# The Board Bandit



## Highlands (Oct 9, 2007)

Hello all, being lurking about for awhile but this is my first post. Great site. I was just about to the pull the trigger on a CSM (bought a fairly big saw) but had an old bandsaw mill pop up for sale just around the corner from me and bought it. It is a Board Bandit and I can't seem to find any information on the make. The paint is faded but I can make out that it was made in Canada, Marmora I think . Has anyone here come across one? Cuts a 24 ft log with the extention and is trailer mounted. I have only milled a small log, still waiting for the new blades to arrive. The previous owner said he figured the blade guides were worn due to a wavy cuts on thick logs (20+inches), the guides looked ok to me but I really don't know what to look for. Is it more likely that it was a dull blade? The old mill looks rough but the motor hums (18hp) and the track is straight. I'll post some before and after pics, its going to be sand blasted and painted this weekend. Can't wait to make some boards.


----------



## woodshop (Oct 9, 2007)

Highlands said:


> The previous owner said he figured the blade guides were worn due to a wavy cuts on thick logs (20+inches), the guides looked ok to me but I really don't know what to look for. Is it more likely that it was a dull blade?



Welcome to the forum... while there are other reasons a bandmill doesn't cut strait and true, most of the time that condition is caused by either a worn blade, or not enough blade tension. Never heard of your brand of mill, but there are hundreds out there. Did you google it?


----------



## wdchuck (Oct 10, 2007)

Welcome to the forum Highlands, look forward to seeing your mill and wood pics.


----------



## boardbandit (Apr 25, 2013)

*canadian board bandit*



wdchuck said:


> Welcome to the forum Highlands, look forward to seeing your mill and wood pics.



i have a board bandit and know of many in this area
what do you want to know


----------



## hamish (Apr 25, 2013)

There are alot throughout the upper Ottawa Valley as well.

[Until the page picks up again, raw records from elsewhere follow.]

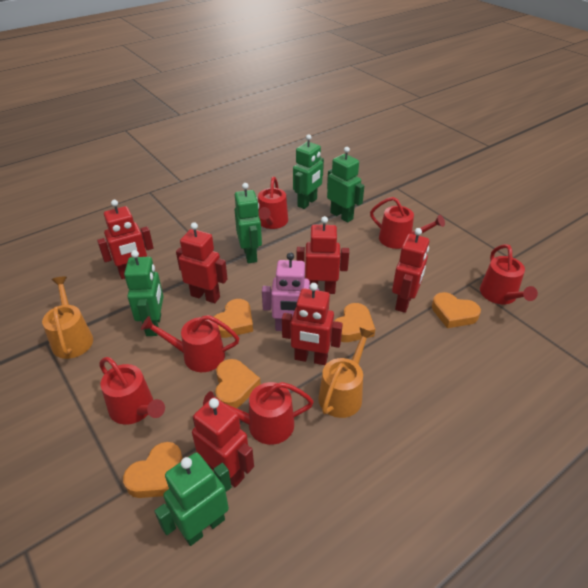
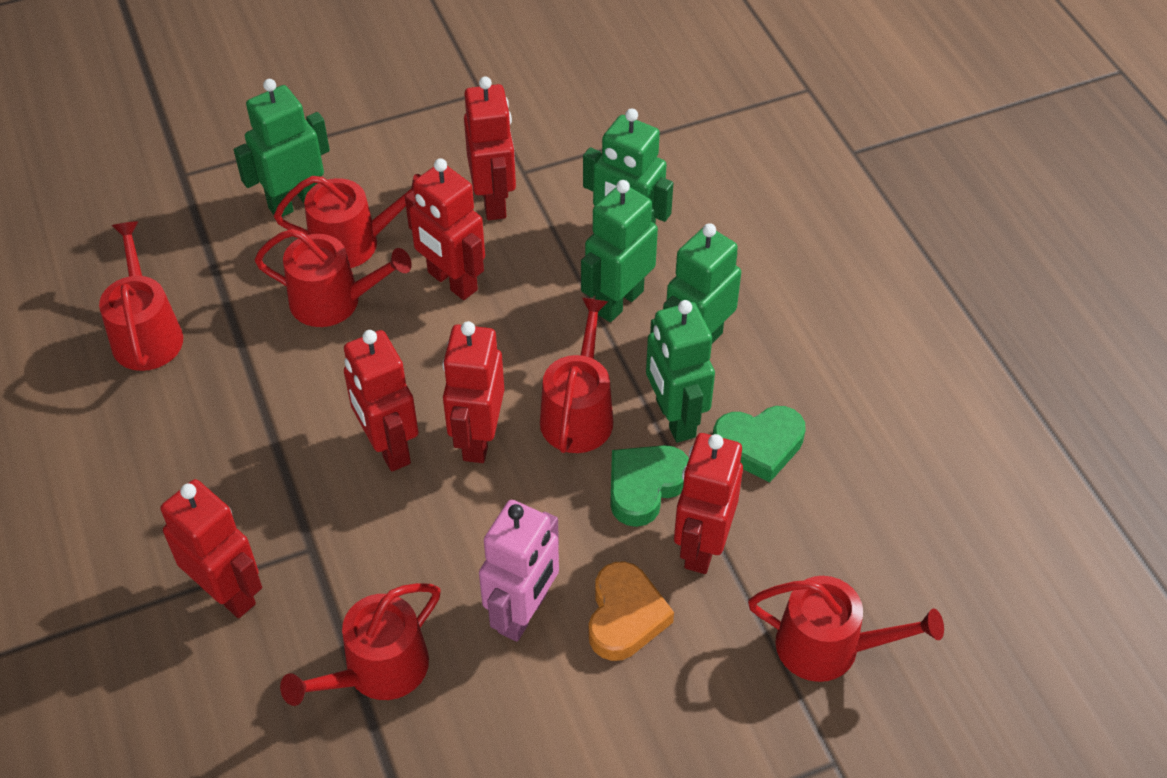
green heart: 0 -> 2
orange heart: 5 -> 1
orange watering can: 2 -> 0

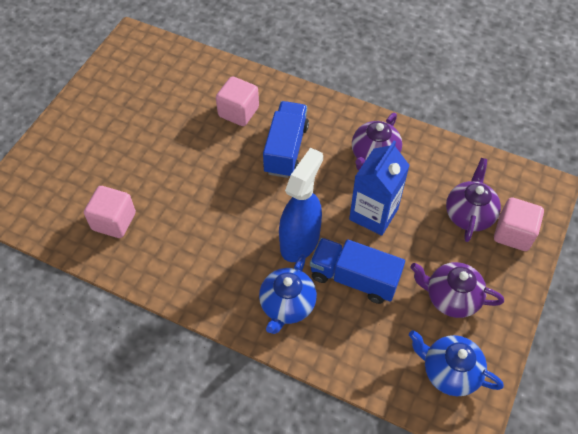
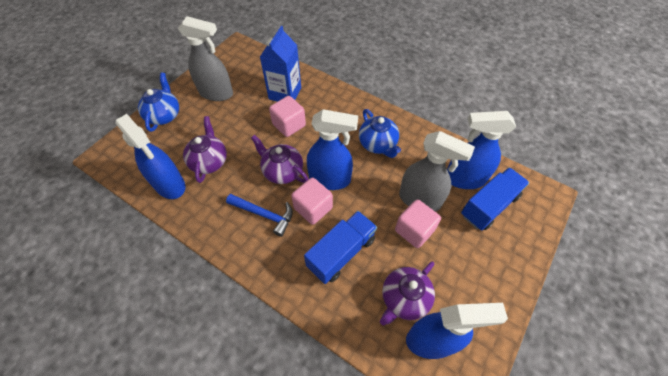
blue hammer: 0 -> 1
blue spray bottle: 1 -> 4
grey spray bottle: 0 -> 2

One of them Canadian things eh!


----------



## flashhole (Apr 26, 2013)

opcorn:


----------



## HarryHarley (May 10, 2013)

Did you notice the the thread was 6 years old...... if he bought it he must have lots of experience with it by now!!!


----------



## Sawmill T (Jul 25, 2022)

boardbandit said:


> *canadian board bandit*
> 
> 
> 
> ...


Hi I’m looking for parts for it. Namely a misplaced shaft for the wheel and the pillow block. Also I have Carter guides and am thinking of changing them. Other than those two things I love it


----------